Jonathan Glazer exprime là, un peu a minima mais en reprenant les termes qu’elle emploie elle-même, le travail envoûtant d’une jeune musicienne de vingt-sept ans qui partage ses centres d’intérêt entre l’Orchestre Philharmonique de Londres pour lequel elle a composé une musique expérimentale, le hip-hop londonien et son propre groupe « Micachu and The Shapes » Une belle rencontre qui est bien plus qu’une collaboration.
“The idea was to follow Scarlett Johansson's character and try to react in real time to what she was experiencing, not to pre-empt or reflect on things that had already happened in the film. Some parts are intended to be quite difficult. If your lifeforce is being distilled by an alien, it's not necessarily going to sound very nice. It's supposed to be physical, alarming, hot », répond Mica Levi à un journaliste du Guardian.
Et elle ajoute : “I didn't listen to a lot of other soundtracks while I was writing; I was worried about being porous. A lot of the influences either came from quite visual directions or 20th-century music I'd cut my teeth on at Guildhall: Giacinto Scelsi, Iannis Xenakis and John Cage… these big, music-changing composers.
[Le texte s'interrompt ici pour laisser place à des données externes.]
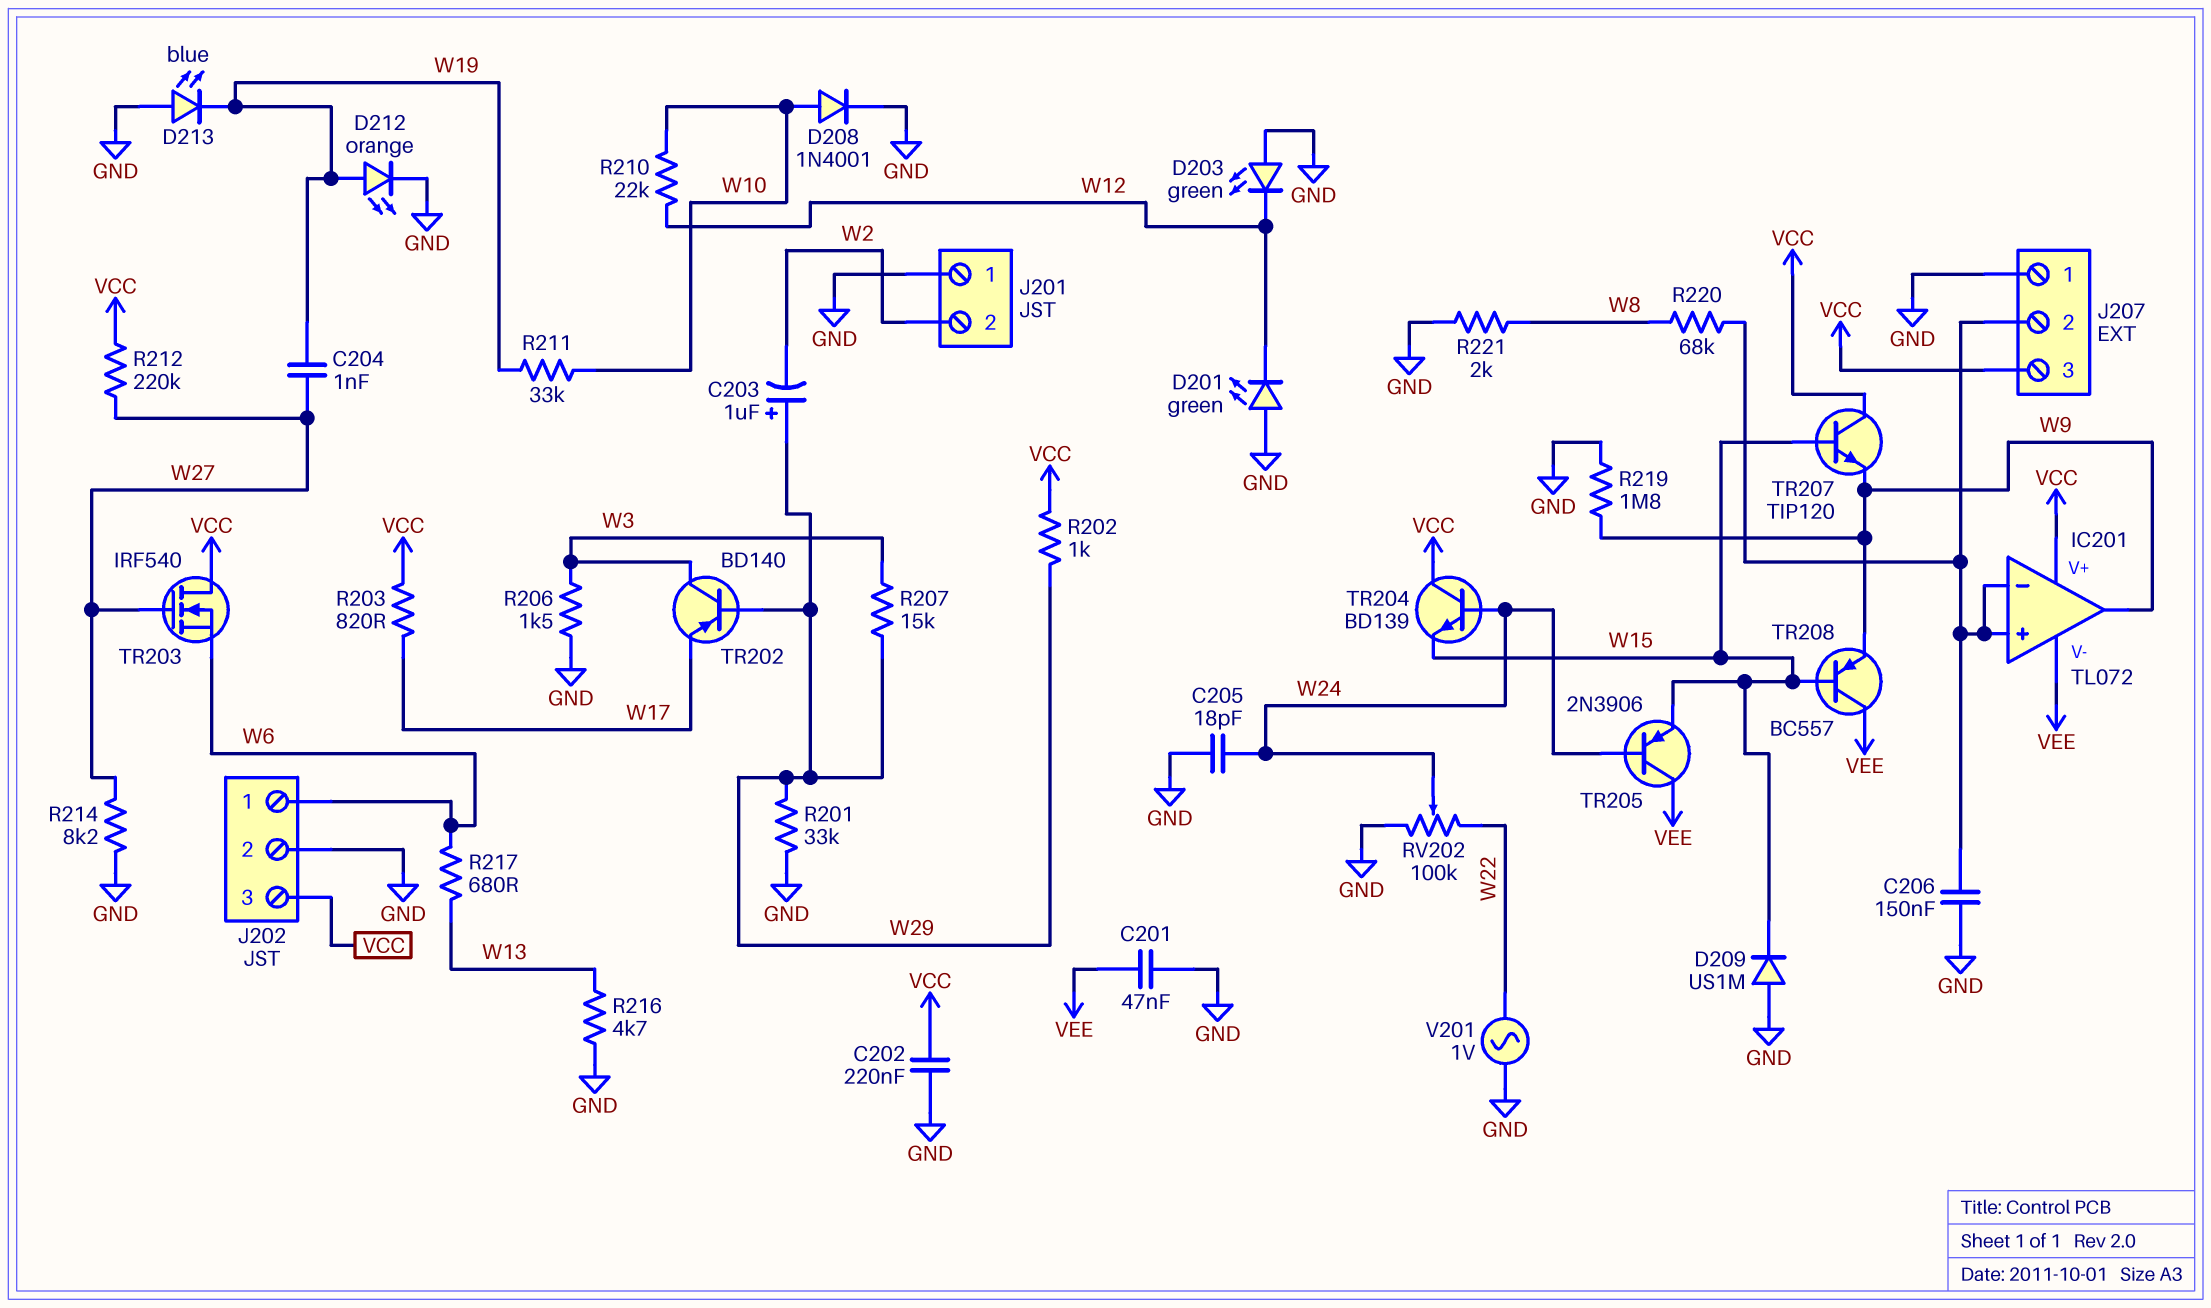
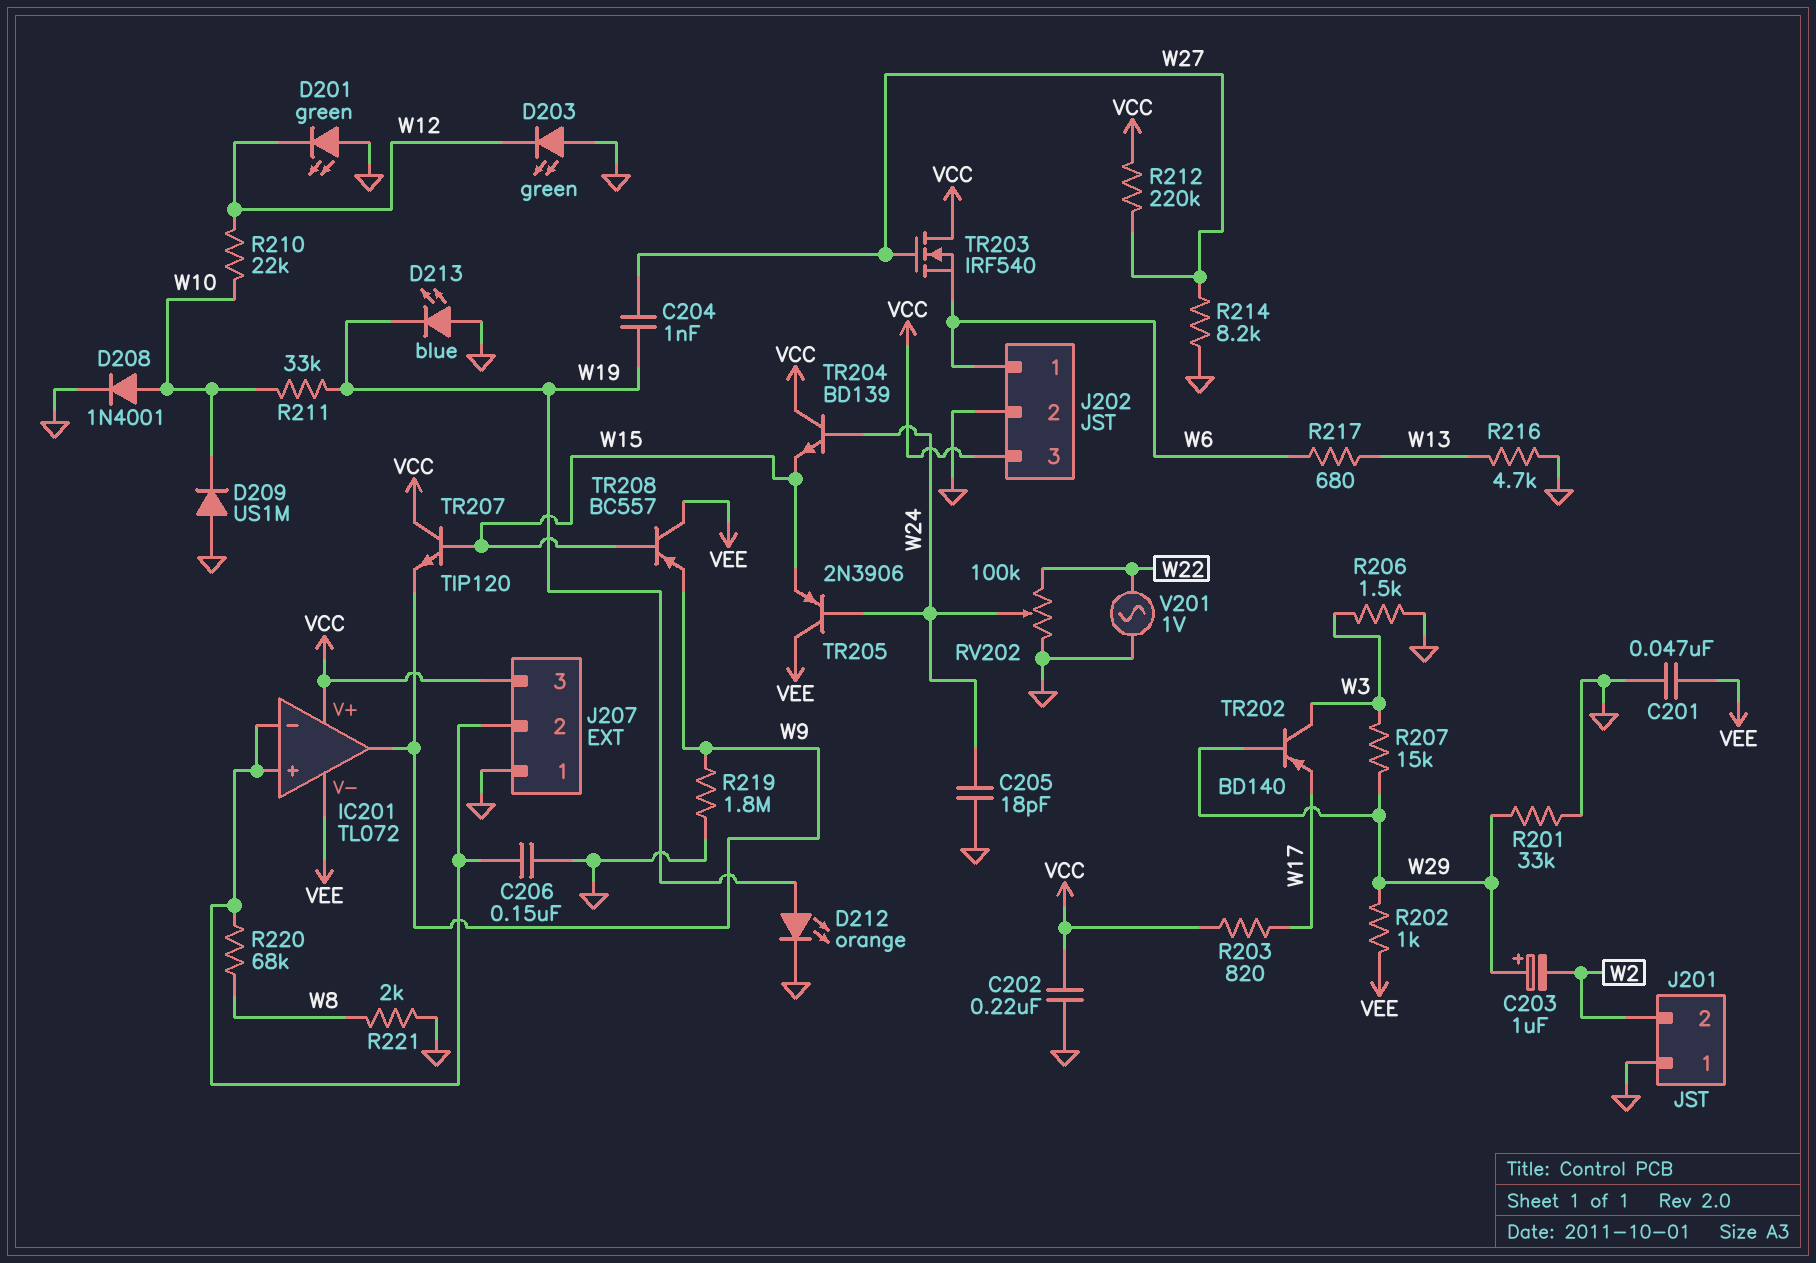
D209: diode US1M (A GND, K W15) -> diode US1M (A GND, K W10)
R202: 1k (VCC, W29) -> 1k (VEE, W29)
But I also took a lot of inspiration from strip-club music and euphoric dance as well.”
Si j’insiste autant sur ces réponses croisée entre les deux collaborateurs, au-delà du fait que je suis resté impressionné par l’unité qui s’est faite entre les deux artistes, le visuel et le sonore, c’est qu’il est rare que la musique ne porte pas un film ou qu’inversement le film ne porte pas la musique en jouant en quelque sorte tous les deux à cache-cache en permanence. Ici la musique est bien située en effet « sous la peau », elle vient du dedans tout en absorbant, en aspirant au sens propre le dehors.
A trois reprises, des hommes disparaissent dans un lac noir dans lequel ils s’enfoncent sans même s’en apercevoir car leur regard est entièrement capté par l’hypnose d’un corps nu vers lequel ils se dirigent. Si Jonathan Glazer fait consciemment appel à une métaphore, une seule, c’est bien celle-là ! Nous tentons désespérément de rejoindre l’autre. Nous passons même notre vie à rechercher ce corps étranger qui semble pourtant nous ressembler. « Soi-même comme un autre. » : « Les fictions littéraires différent fondamentalement des fictions technologiques en ce qu’elles restent des variations imaginatives autour d’un invariant, la condition corporelle » écrit Paul Ricoeur dans cet ouvrage de 1990.
Je comprends bien que la fascination que ce film a exercée sur moi s’inscrit justement dans l’espace qui se crée avec les êtres de fiction qui partagent ma vie depuis quelques mois du côté des Sources de l’Europe. Je cherche le dessous de leur peau en permanence dans un espace virtuel où ils se matérialisent comme mes amis. Mais de leur peau, je ne sais rien encore.